“Well, you can get that back in the profit of one good trip.”
“And den it vash all borrowed monish.”
“Then that is so much the better—you won’t lose anything.”
“Oh, you don’t know all, Mr. Benty. My poor wife, she yust git a leetle baby, unt ven she hear dis it makes her right down stone dead.”
From conversations had with Western prisoners, I judge there is more intense bitterness of feeling in the West, particularly in Missouri and Kentucky, than in the Eastern border section. One old Missourian in our room said he was from Schuyler County, and had been in prison since the 12th of August. That one of the prisoners in the Court House, named Ford, was shot with a pistol by one of the guards.

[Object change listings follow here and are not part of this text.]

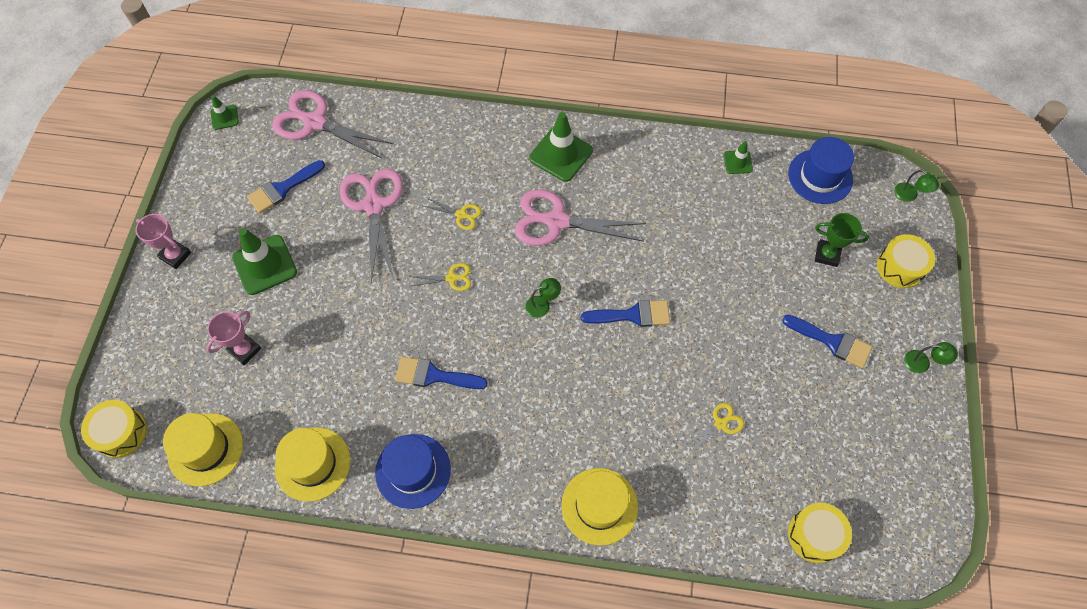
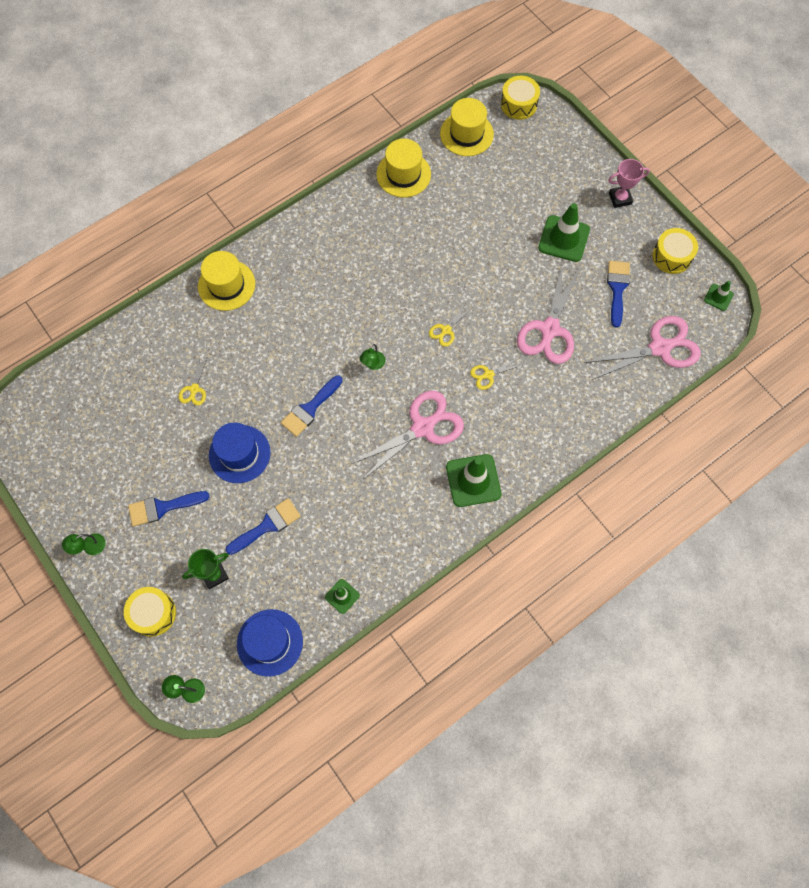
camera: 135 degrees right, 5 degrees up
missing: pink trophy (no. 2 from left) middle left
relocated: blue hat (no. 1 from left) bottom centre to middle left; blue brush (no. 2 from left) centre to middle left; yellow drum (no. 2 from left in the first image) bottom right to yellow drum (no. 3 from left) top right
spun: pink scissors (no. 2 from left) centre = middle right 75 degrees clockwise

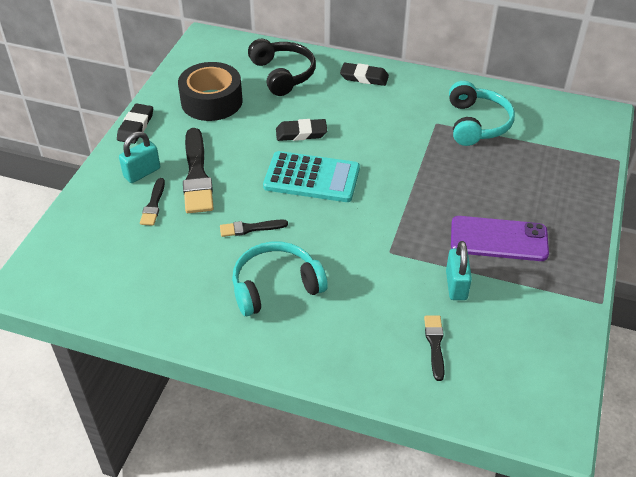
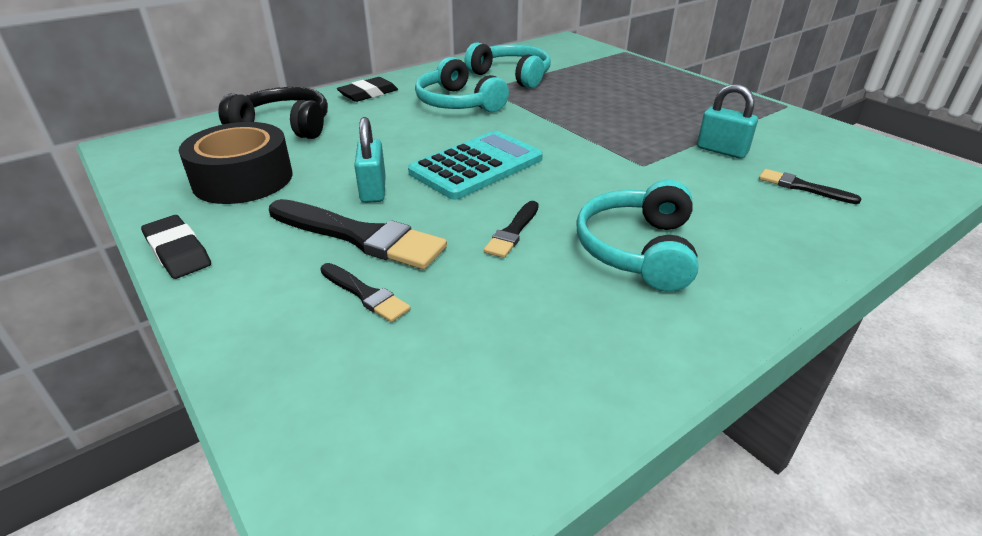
camera: 55 degrees left, 10 degrees down
missing: black eraser (no. 2 from left) top centre; purple phone middle right
appeared: turquoise headphones (no. 1 from left) top centre
relocated: turquoise padlock (no. 1 from left) top left to top centre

He said the Union men were called “Sheepskins,” and they perpetrated the most villainous outrages. That on one occasion a party arrested a man, and while carrying him through the village, some little boys playing marbles, cried out: “Here comes the militia,” and ran away. One of the “Sheepskins” fired into the crowd of children and killed a boy twelve years old. They picked the child up, carried him to his home, and threw him in the door to his mother, saying: “Here is one we’ve kept from growing up to be a damned Secesh.”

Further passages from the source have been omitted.